Lendo, com atenção, a "Historia de la fundacion del Collegio del Rio de Henero y sus residencias", impressa no volume 19 dos Anais da Biblioteca Nacional, encontramos às páginas 135 provas suficientes para sustentar que em 1573 ainda a aldeia de São Lourenço estava do lado da cidade do Rio de Janeiro e não na Armação.

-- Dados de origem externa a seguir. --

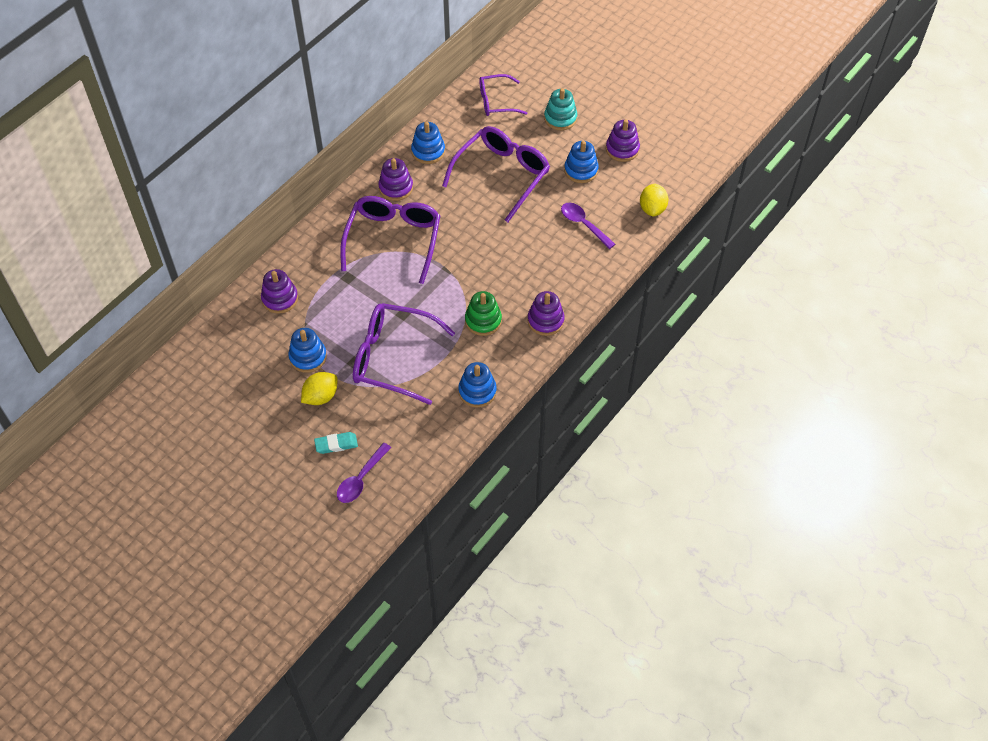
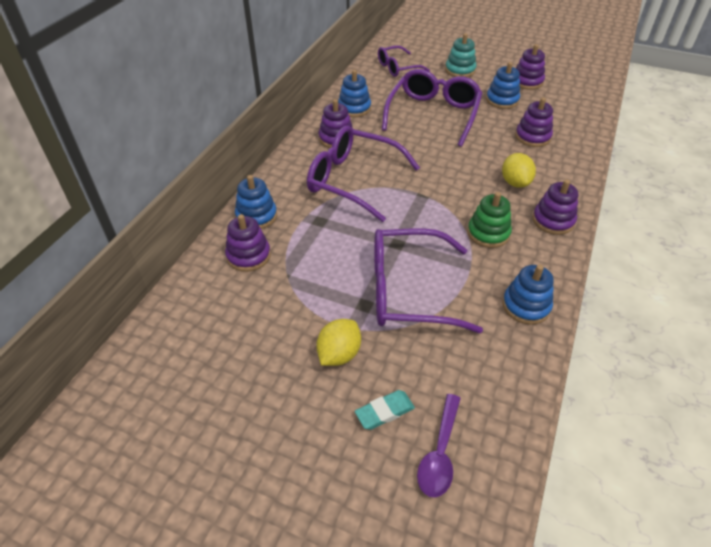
camera: 15 degrees left, 10 degrees down
(308, 357) = (305, 311): blue stacking toy -> blue stacking toy (256, 216)
(393, 241) = (354, 180): purple glasses -> purple glasses turned 60 degrees counterclockwise
(583, 224) = (532, 137): purple spoon -> purple stacking toy
(652, 209) = (585, 116): yellow lemon -> yellow lemon (515, 182)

Se isso não bastasse, temos ainda um precioso documento extraído de uns velhos autos sobre litígio de terrenos na praia de Santa Luzia. É a cópia passada pelo tabelião José Antônio dos Santos Ameno em que certifica o seguinte:

"Revendo um livro antigo que serviu neste cartório de tombo das costas de Sesmarias no anno de 1573, sendo escrivão Pedro da Costa, nele, a fls. 135 verso se acha lançada a carta de sesmaria passada a Nuno Tavares, mercador, em data de 11 de setembro de 1573, constante de uma petição e despacho do governador Christovão de Barros. Tavares pedia cem braças de terra de largo e duzentas de comprido no Cabo da Virgem onde se chama o penedo do descanso as quaes cem braças se mediram da lagoa que está na terra de Francisco de Sousa indo pelo caminho que vem da Aldeia de Martim Affonso cortando ao curral de Antonio de Marins até a praia do oleiro e as duzentas pelo monte arriba ao longo do caminho que vai pelo monte arriba á rossa de Salvador Correa de Sá."

Se em setembro de 1573 havia um caminho que vem da aldeia de Martim Alfonso, claro está que esta existia nas vizinhanças da cidade e não, repetimos, em Nictheroy.

Logo, é de todo crédito o documento de posse (22 de novembro de 1573) impresso por Joaquim Norberto, na "Memória" atrás apontado. Foi então, e só então que o Arygboia e os seus tornaram-se senhores e possuidores da sesmaria cedida por Antonio de Maris Coutinho.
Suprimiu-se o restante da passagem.